You know the old saying: “MCVE or it didn’t happen!” :-)
Seriously, it is totally unclear (to me, anyhow) under what circumstances this occurs, and I can’t recall having seen this before. It is possible that there are code generation errors in the backend that occasionally construct illegal machine instruction encodings (perhaps due to an uninitialized variable, or access out of bound error inside PTXAS), but without a repro case it seems impossible to diagnose whether that is the case or not.
I assume that by “trouble even finding where it’s failing” you mean that you have trouble finding the specific instruction inside a particular kernel that triggers the exception, rather than identifying which kernel is affected?

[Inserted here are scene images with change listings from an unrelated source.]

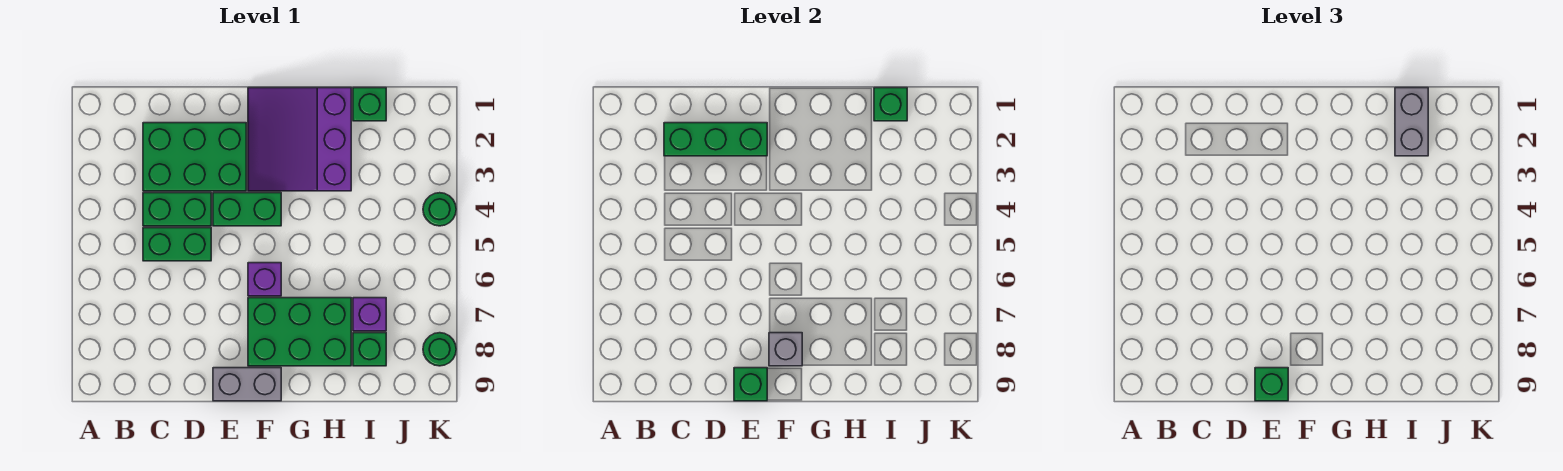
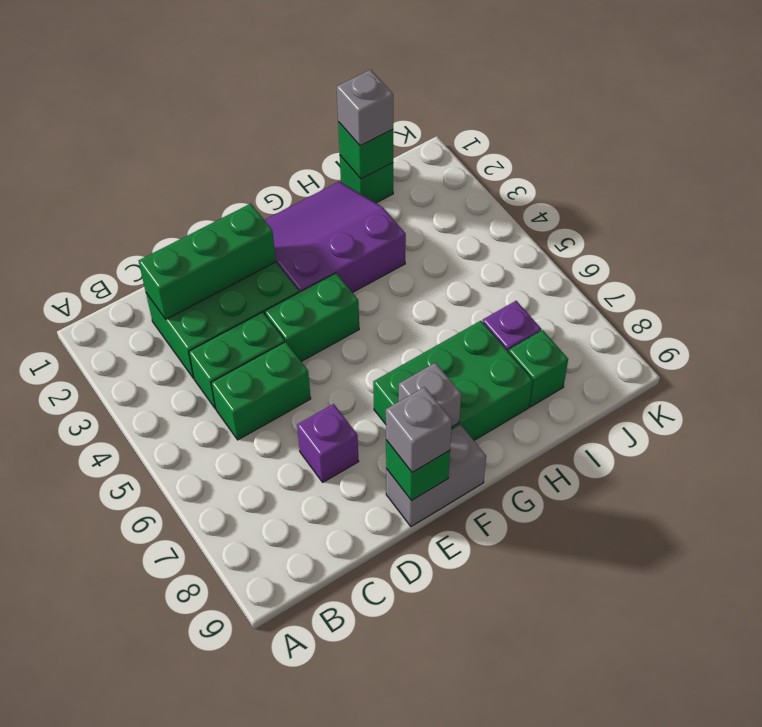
green brick E9 level 3 -> grey brick E9 level 3
purple slope F1:H3 level 1 top H -> purple slope F1:H3 level 1 top 3
purple brick F6 level 1 -> purple brick D7 level 1
grey brick I1:I2 level 3 -> grey brick I1 level 3
green round brick K4 level 1 -> none
green round brick K8 level 1 -> none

If you run a release build under the CUDA debugger, wouldn’t it be able to at least pinpoint the general region of kernel code where this illegal instruction occurs?
Have you tried disassembling the SASS for the kernel in question? If the root cause is a bad instruction encoding produced by the compiler backend, one would expect either the disassembler to complain about it, or the assembly language output to contain a noticeably “weird” instruction of some kind.
How reproducible is this issue? Is there a possibility that it is a transient error cause by a flipped bit in some memory location? Also, is the app maybe using the driver interface to download code to the GPU manually, and is it possible it could be loading a corrupted binary image?
I can run into these in sass programming if I set an illegal stall count (like try to dual issue an instruction that can’t be) or if the generated op code is bad. I can’t recall how these behave under cuda-memcheck.
You could try stepping through the code in the sass debugger.
Or if you have code that reliably generates this bug I’d just submit it to nvidia. It’s probably an issue with ptxas.
It’s good to read that you were able to track down the root cause of this, but I am a bit puzzled how an errant SMEM pointer triggers an “illegal instruction” exception.
The kernel was mixing a PTX “named barrier” [ bar.sync(barrier,threads) ] with a regular __syncthreads() and it looks like barrier 0 was used in both cases which is not what I would ever have wanted.
Misuse of bar.sync() that results in bad arrival counts is probably a hard error under certain conditions.
The kernels are generated with a program and only this particular configuration was emitting the experimental bar.sync() PTX.
I hadn’t run this code in a long long time and totally missed this code was being emitted.
Replacing the experimental bar.sync(b,t) ops with __syncthreads() fixed the problem (for real this time).